Los dispositivos electrónicos, derecho o recompensa

Un uso prolongado de los aparatos electrónicos tiene serias consecuencias a nivel físico para todas las personas en general, como sequedad de ojos, lagrimeo continuo, o dolor de cabeza, y si se añade el uso de audífonos de manera prolongada, daños irreversibles en el oído que pueden conducir a una pérdida prematura de la audición. A nivel relacional, el uso continuado de estos aparatos puede también provocar el aislamiento social y en consecuencia la pérdida de amistades.

En los más pequeños un uso prolongado de las pantallas (móvil, tablets, consolas…) además de problemas de visión, dolores de cabeza, falta de sueño, irritabilidad, que se dan a nivel fisiológico, tiene también efectos importantes en su desarrollo evolutivo: se produce una falta de interés o motivación para realizar cualquier tipo de actividad como leer, aprender a colaborar en las tareas domésticas, dibujar, escribir, conversar, inventar, imaginar, crear…, o de realizar actividades al aire libre; también aislamiento social; deficiencia en el aprendizaje, resistencias a asumir responsabilidades propias de su edad y necesarias para su desarrollo. Se puede producir también un déficit de atención en las actividades que realizan con baja capacidad de retención e incluso problemas de aprendizaje (descuido del aseo personal, se dejan las luces encendidas, las puertas abiertas, los envases sin cerrar…), por falta de concentración. Algunos problemas de sueño (a menudo se acuestan tarde y se levantan temprano para conectarse cuanto antes). Trastornos de ansiedad, cuando no están conectados o tienen posibilidad de hacerlo enseguida. Estos son algunos de los efectos de “engancharse” que las nuevas tecnologías tienen en un adolescente.

Los efectos que producen estos aparatos son negativos cuando se hace un uso excesivo de ellos, uso que debería estar regulado por los padres y/o tutores. Existe una gran cantidad de información relativa al tiempo estimado que puede pasar un niño con los aparatos electrónicos. Sería aconsejable evitar las pantallas en los niños muy pequeños (menores de 3 años) y dilatar en el tiempo, al máximo la concesión de estos aparatos en la adolescencia temprana. Y cuando ya los utilizan establecer rutinas y horarios de mutuo acuerdo, siendo aconsejable no exceder en 2-3 horas su uso diario. En cualquier caso y al margen de cualquier estudio,  aplicar el sentido común es el mejor indicador para enseñar a gestionar el uso de los dispositivos electrónicos en los menores.

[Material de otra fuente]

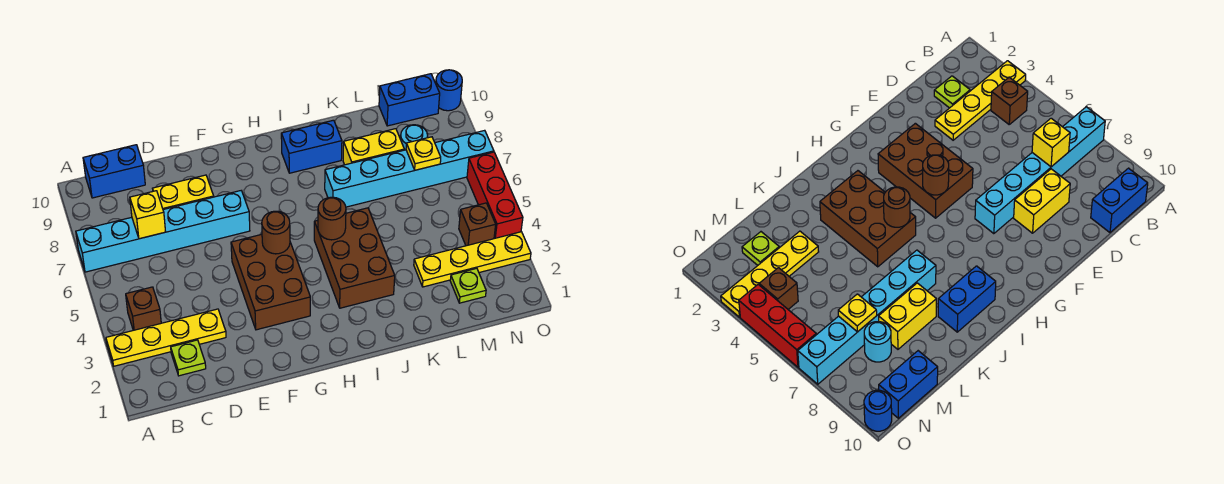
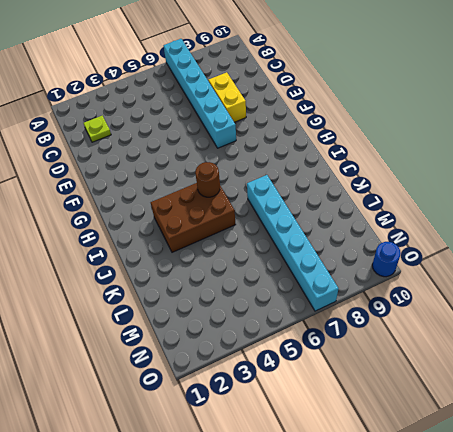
none -> yellow plate A3:D3 level 1
none -> brown brick B4 level 1
none -> blue brick B10:C10 level 1

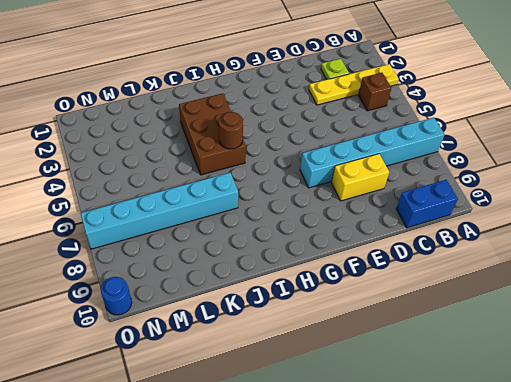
none -> brown brick F3:G5 level 1
none -> blue brick I9:J9 level 1
none -> yellow brick K8:L8 level 1

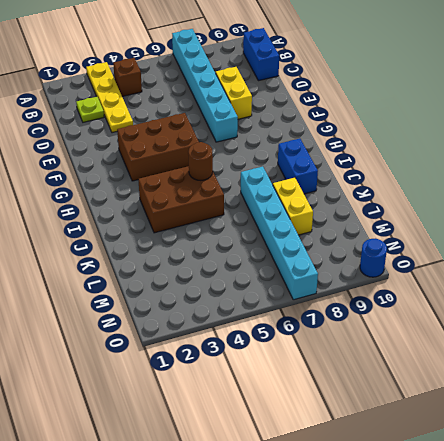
none -> yellow plate L3:O3 level 1
none -> lime plate M2 level 1
none -> cyan round brick M8 level 1

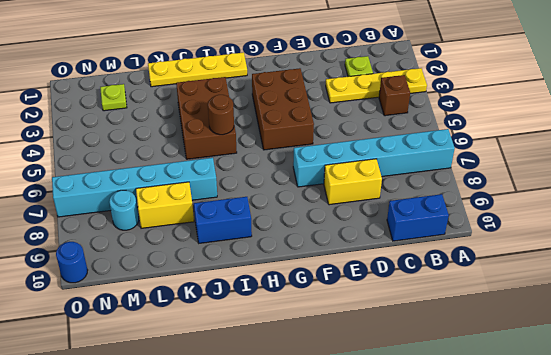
yellow plate H1:K1 level 1 -> yellow plate L3:O3 level 1
none -> blue brick M10:N10 level 1
none -> brown brick N4 level 1
none -> red brick O4:O6 level 1

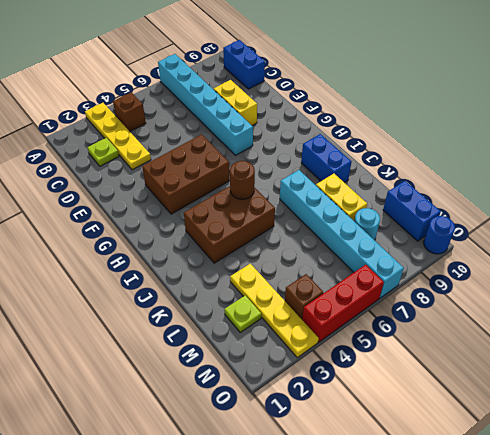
none -> yellow brick C7 level 2
none -> brown round brick G5 level 2
none -> yellow plate M7 level 2

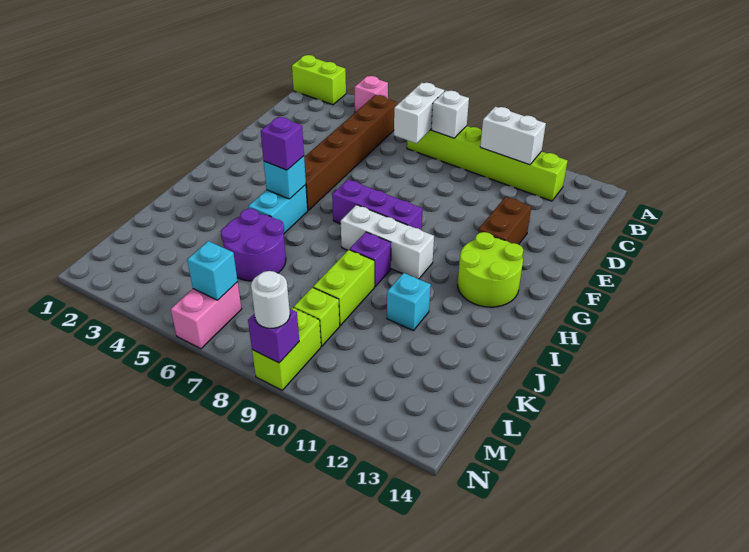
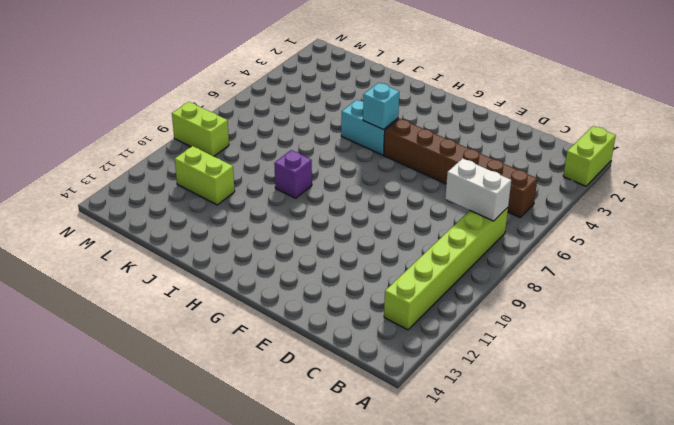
lime brick K11:L11 level 1 -> lime brick J9:K9 level 1
none -> pink brick A4 level 1
none -> brown brick E12:F12 level 1
none -> purple brick G7:G9 level 1

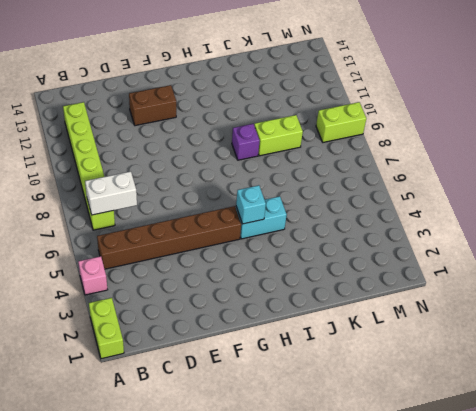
none -> purple brick G7:G9 level 1
none -> lime round brick G12:H13 level 1
none -> white brick H8:H10 level 1

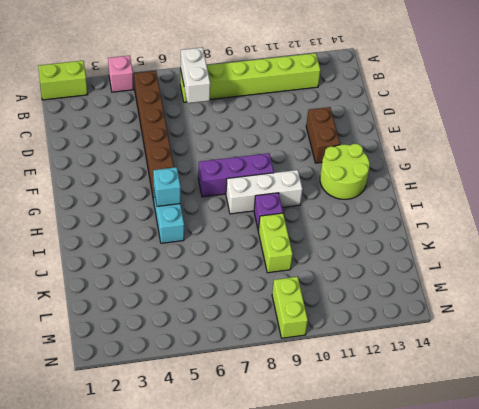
none -> purple round brick J5:K6 level 1
none -> cyan brick J11 level 1
none -> lime brick L9 level 1

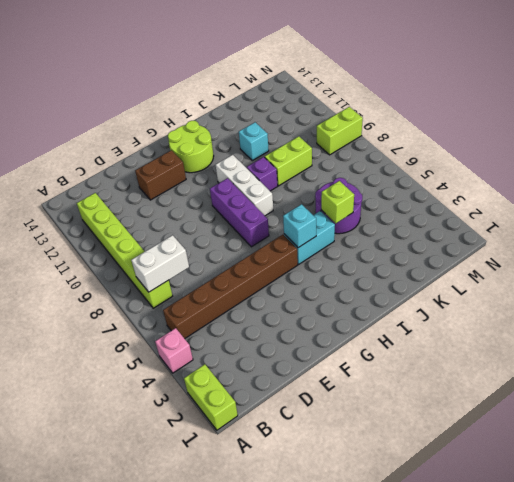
lime brick J5 level 2 -> lime brick L9 level 1
none -> pink brick M6:N6 level 1
none -> white brick B8 level 2
none -> white brick B10:B11 level 2

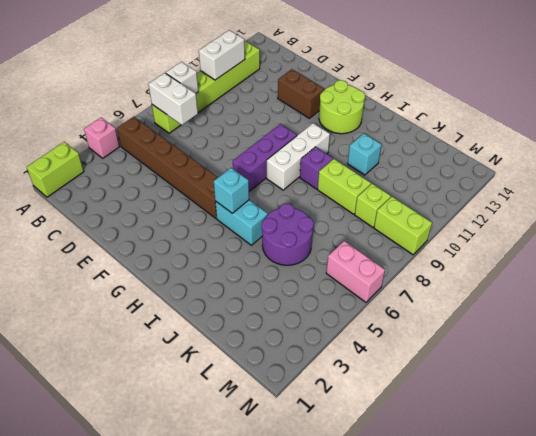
none -> cyan brick M6 level 2
none -> purple brick N9 level 2
none -> purple brick H5 level 3

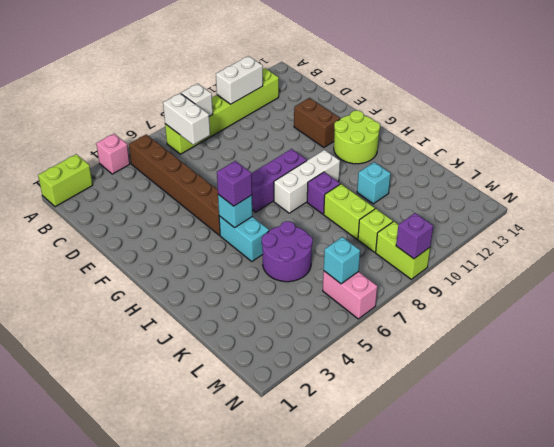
none -> white round brick N9 level 3

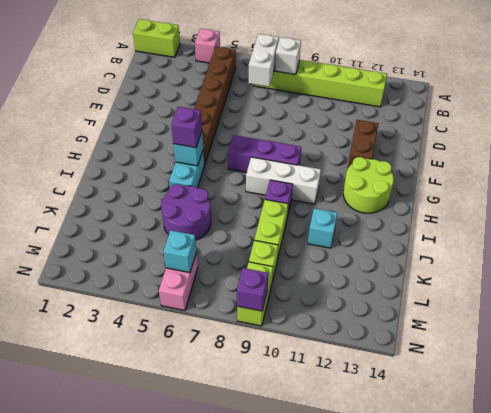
none -> white brick B10:B11 level 2
none -> white round brick N9 level 3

Estas actividades deben ser supervisadas por un adulto para conocer en todo momento a qué juegan, qué están viendo, o con quienes interactúan en sus juegos. Limitar el uso de los aparatos y que su uso no sea un derecho sino algo que “se ganan”, una recompensa al haber realizado todos sus deberes, o después de realizar otras actividades. Pero nunca debe constituir un reforzamiento positivo por una buena conducta. Y, por supuesto, predicar con el ejemplo no haciendo, los adultos, un uso excesivo de estos dispositivos mientras estamos en presencia de los más pequeños.